Remarriage and Estate Planning

Marriage is always a time for celebration. However, in the event of a remarriage, it is imperative that you and your future spouse also focus on the less romantic process of redrafting your estate plans. Wisconsin is a Marital Property state, which means your marriage will affect the ownership of all of your assets, regardless of how the asset is titled. This change in ownership will affect not only the division of your assets in the event of a divorce, but also the distribution of your assets upon your death. In many instances it will result in a distribution that is substantially different from what you intended, because under Marital Property law the surviving spouse has the right to take a large percentage of the estate, regardless of what the deceased spouse’s Will may state.

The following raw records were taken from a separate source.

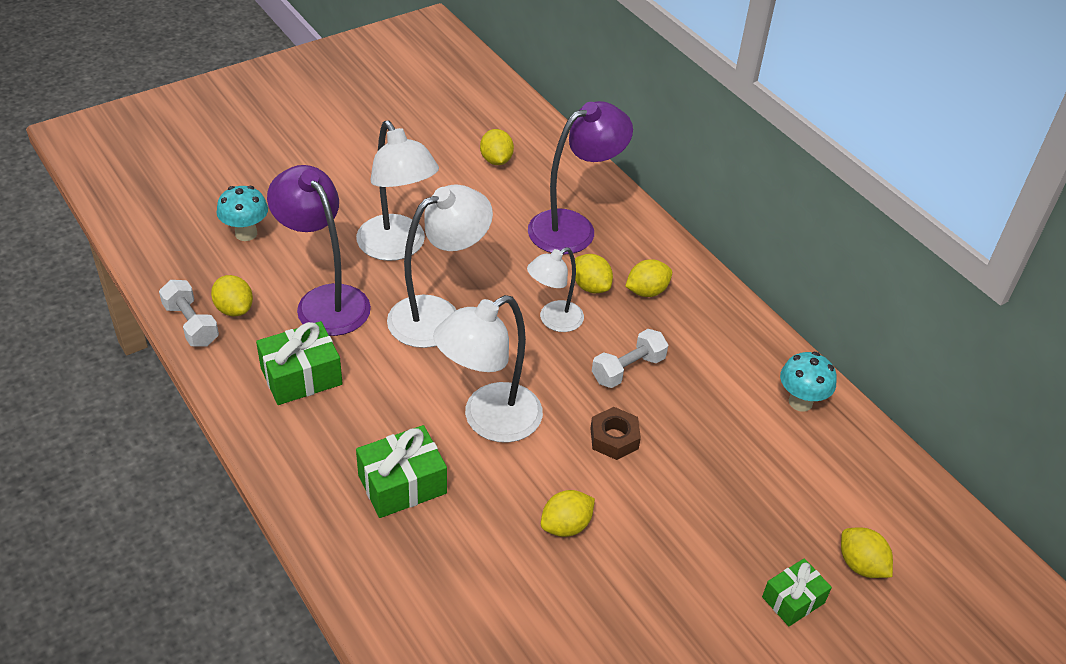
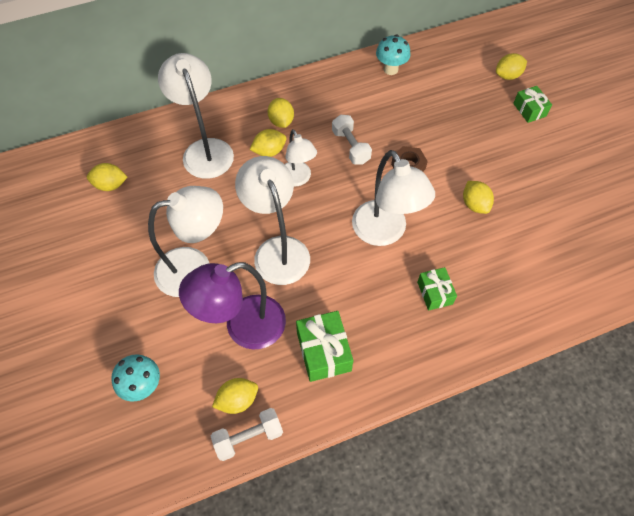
camera: 75 degrees left, 15 degrees up
(402, 484) = (435, 293): green gift -> green gift, size x0.65
(573, 227) = (205, 150): purple lamp -> white lamp

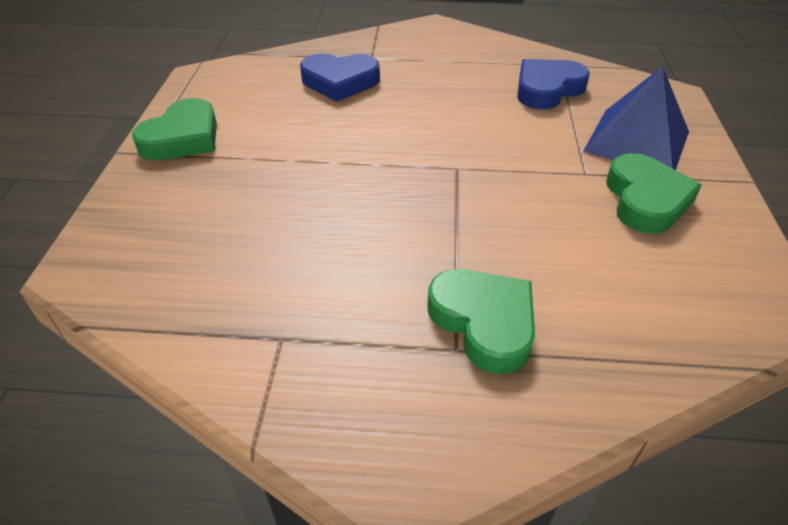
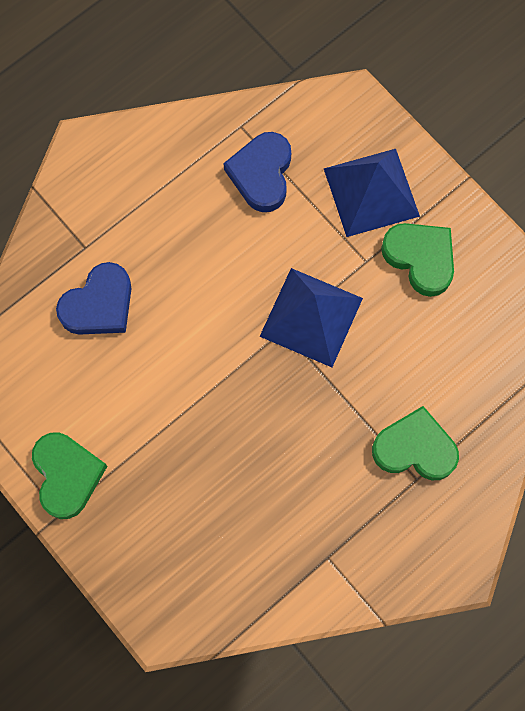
camera: 45 degrees left, 30 degrees up
(492, 174) = (311, 317): none -> blue pyramid

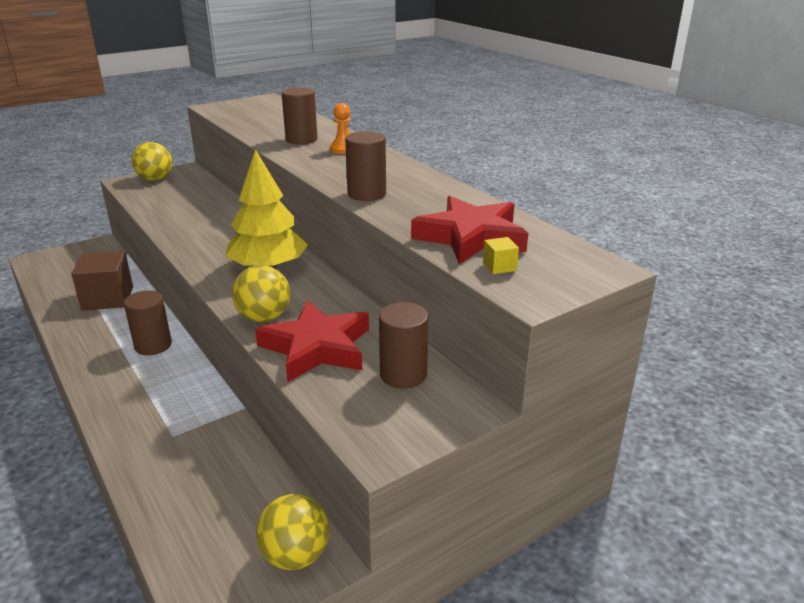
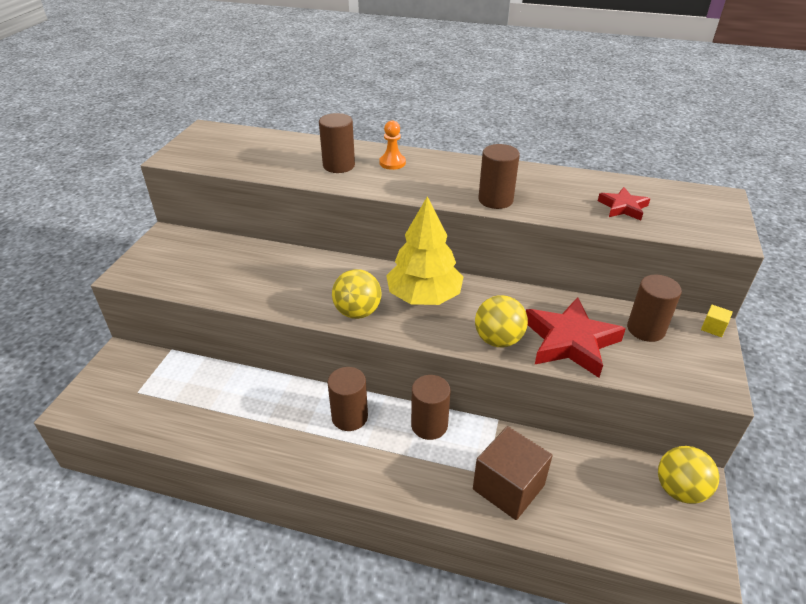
camera: 40 degrees left, 10 degrees up
(108, 298) = (232, 401): brown cube -> brown cube (508, 487)
(155, 179) = (155, 258): yellow ball -> yellow ball (357, 312)
(191, 381) = (429, 425): none -> brown cylinder
(471, 237) = (623, 207): red star -> red star, size x0.54
(499, 267) = (678, 223): yellow cube -> yellow cube (713, 328)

You and your future spouse’s respective financial situations and family situations are most likely more complex than when you first married. You probably have more assets and one or both of you may have children from previous relationships. It may, therefore, be in both parties’ interest to execute a prenuptial agreement. In deciding whether or not a prenuptial agreement is appropriate, you and your future spouse should address the following issues:

1. How do the two of you plan to share, or not share, your income and expenses? Do either of you have any significant liabilities for which the other should not be held liable? Health care costs and the cost of long term care should be a significant part of this discussion.

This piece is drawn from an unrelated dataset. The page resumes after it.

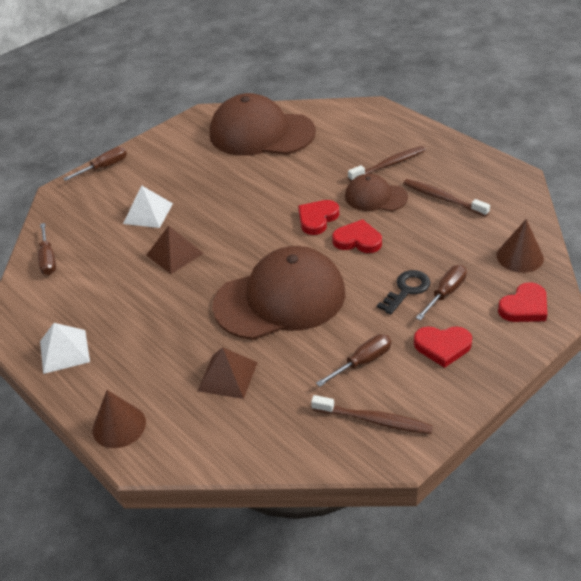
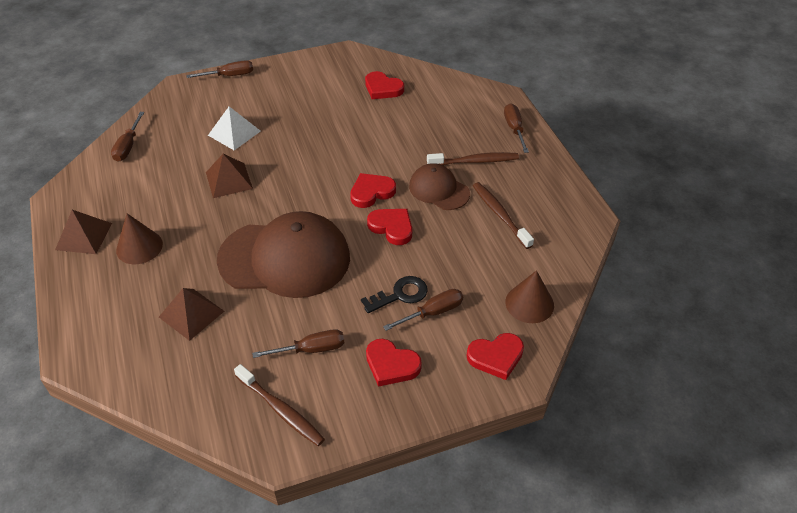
camera: 20 degrees right, 5 degrees up
(64, 351) = (83, 236): white pyramid -> brown pyramid
(119, 426) = (78, 322): brown cone -> brown cone (139, 247)
(261, 133) = (383, 88): brown cap -> red heart
(403, 129) = (514, 129): none -> brown screwdriver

2. In the event of a divorce, how do you want your assets divided? Do either of you have strong feelings about keeping any assets as your “individual” property in the event of a divorce?

3. In the event of your death, how do you want your property to be divided between your surviving spouse and your children? Do you want the majority, if not all, of the assets going to your surviving spouse? Or do you want your children or other family members receiving a significant share?

These are the most significant issues that must be addressed and are also the factors which will determine whether or not a prenuptial agreement is needed. Once these issues have been addressed and, if necessary, a prenuptial agreement has been signed, the rest of your estate planning documents, (Wills, Revocable Trusts, Powers of Attorney, etc.) should be updated to reflect both your decisions and your new marriage.